Besides its popular use in treating diabetes, hypertension, epilepsy and convulsion, a local spice, Tetrapleura tetraptera could be effective used in healing wounds.

A study published in the Journal of Ethnopharmacology, the fruit of Tetrapleura tetraptera is frequently used in Tropical African traditional medicine for the management and/or control of an array of human ailments, including arthritis and other inflammatory conditions, asthma, diabetes mellitus, hypertension, epilepsy, schistosomiasis, and so on.

Tetrapleura tetraptera belongs to the Mimosaceae/Fabacae family. It is locally known as aridan among the Yoruba, osakirisa or oshosho among the Igbo, dawo among the Hausa, all in Nigeria.

The fruit consist of a fleshy pulp with small, brownish-black seeds. The dry fruit has a pleasant aroma. It is therefore, used as a popular seasoning spice in Southern and Eastern Nigeria.

The fruit is used to prepare soup for mothers from the first day of birth to prevent postpartum contraction. Its fruits are used for the management of convulsions, leprosy, inflammation, rheumatism, flatulence, jaundice and fevers.

Also, Andrographis paniculata belongs to the plant family Acanthaceae. It is one of the most popular medicinal plants used traditionally for the treatment of array of diseases such as cancer, diabetes, high blood pressure, ulcer, leprosy, bronchitis, skin diseases, flatulence, colic, influenza, dysentery, dyspepsia and malaria for centuries in Asia, America and Africa continents.

 It possesses several photochemical constituents with unique and interesting biological properties. Diterpenes, flavonoids, xanthones, noriridoides and other miscellaneous compounds have been isolated from the plant.

For Hibiscus sabdariffa, botanically called Hibiscus sabdariffa (also called roselle or Zobo in Nigeria).

New research findings indicate that the flower and leaf extracts of Hibiscus sabdariffa could provide the next novel drug for hypertension and coronary heart diseases.

Nigerian researchers have confirmed that drinking tea made with flower extracts of Hibiscus sabdariffa (popularly called Zobo) lowered blood pressure in hypertensive patients.

Also, the Piper guineense is commonly called West African Black Pepper or Ashanti pepper (Uziza in Igbo and Ata iyere in Yoruba).
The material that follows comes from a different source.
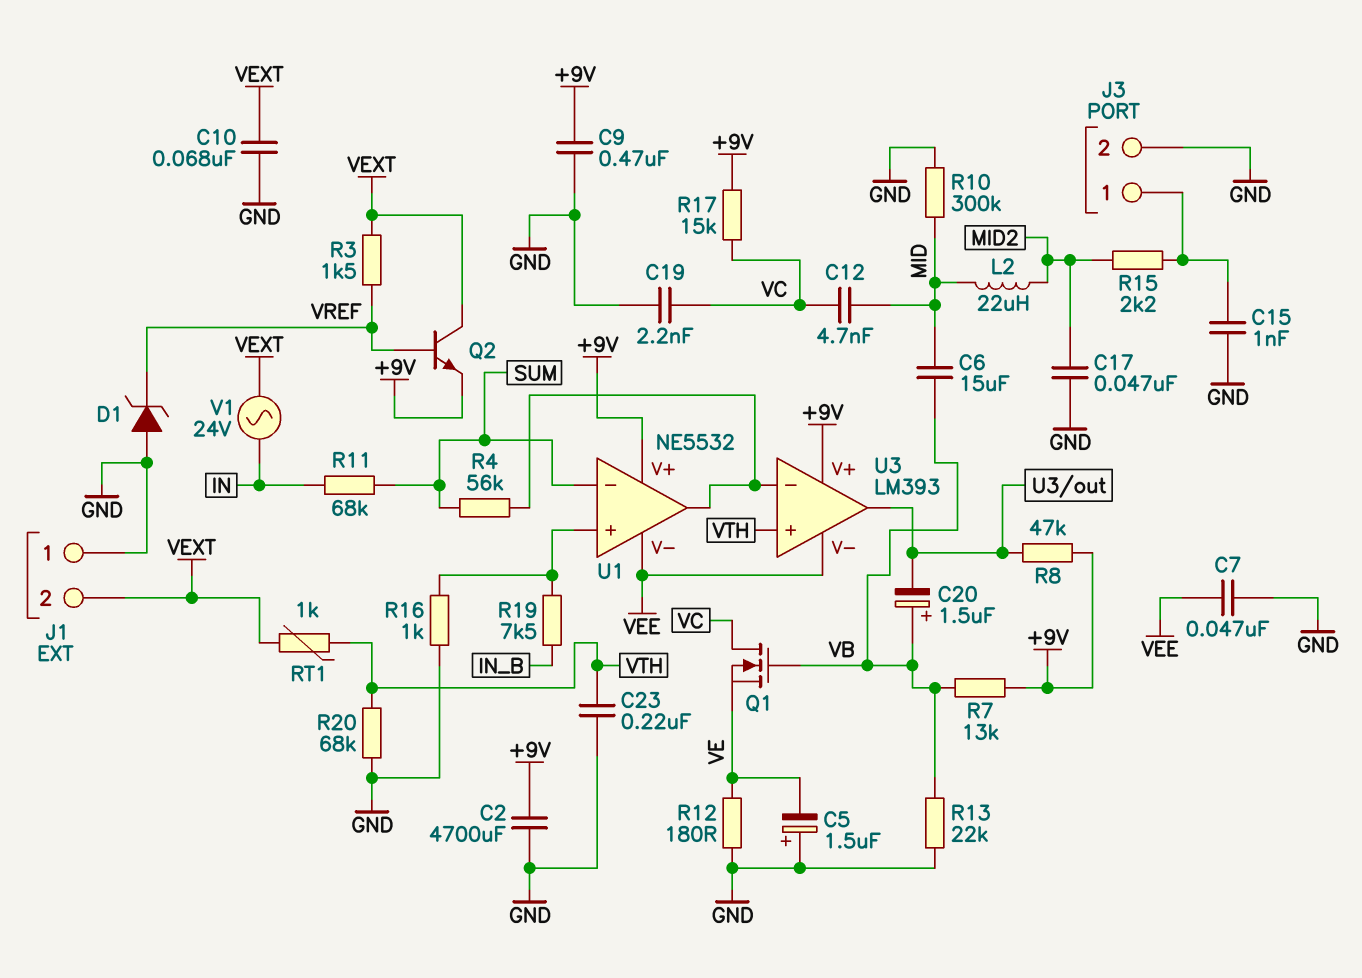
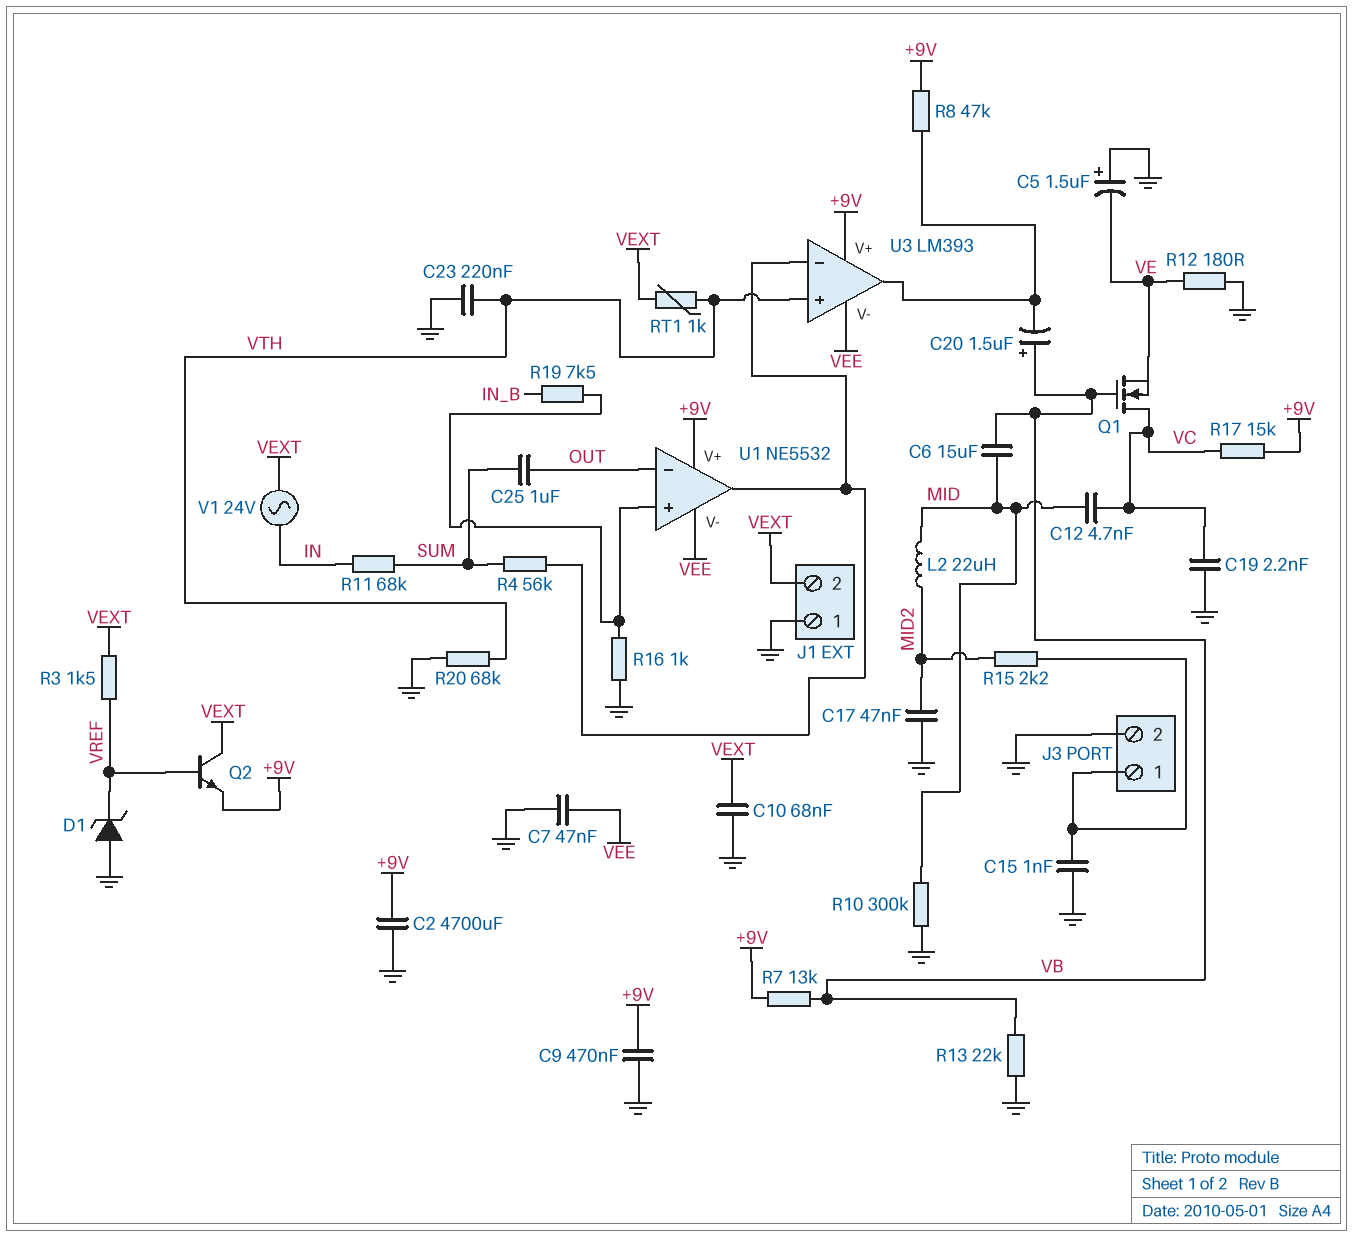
C25: none -> 1uF (OUT, SUM)
U1 pin in-: SUM -> OUT

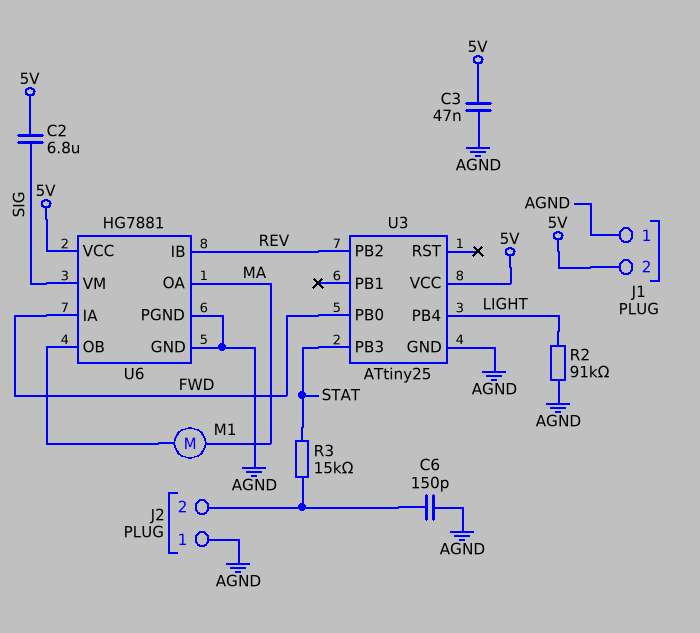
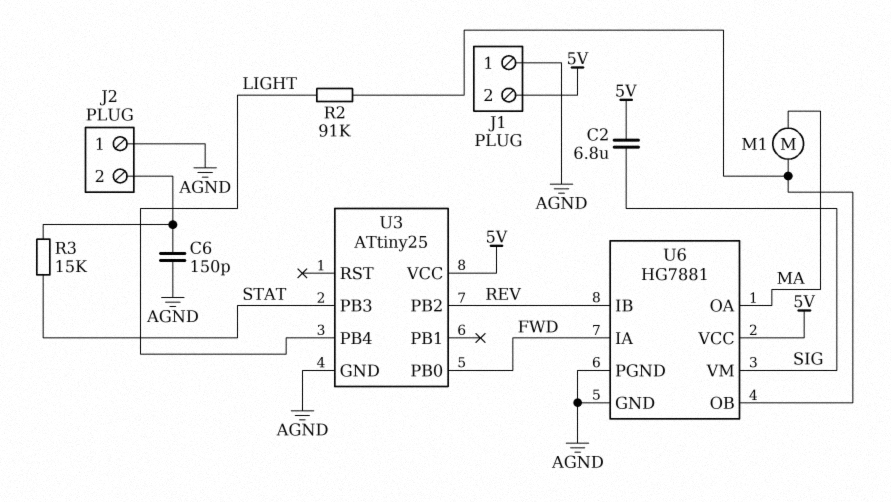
C3: 47nF (5V, AGND) -> none
R2: 91k (AGND, LIGHT) -> 91k (LIGHT, U6/OB)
Piper guineense is a West African spice plant with medicinal property and widely used traditionally in the treatment of various ailments.

The phytochemical studies of the plant revealed the presence of proteins, carbohydrates, alkaloids, steroids, glycosides, saponins, flavonoids, tannins and phenolic compounds. It also contains vitamins, minerals and fat.

Zingiber officinale also known as ginger (Zingiber officinale) is a common and widely used spice and belongs to the Zingiberaceae family.

It has been commonly consumed as a spice and herbal medicine for a long time. Ginger root is used to attenuate and treat several common diseases, such as headaches, colds, nausea, and emesis.

It has also been found that eating at least a piece of bitter kola (Garcinia kola) daily can be used for the treatment of low libido, low sperm count, erectile dysfunction and knee osteoarthritis?

Results of a study published in African Journal of Pharmacy and Pharmacology have confirmed that bitter kola possesses sexual enhancing effects on male rats as evidenced by the increased mounting (MF) and intromission (IF) frequencies with increased number of subsequent ejaculations over the 20 minutes observation period.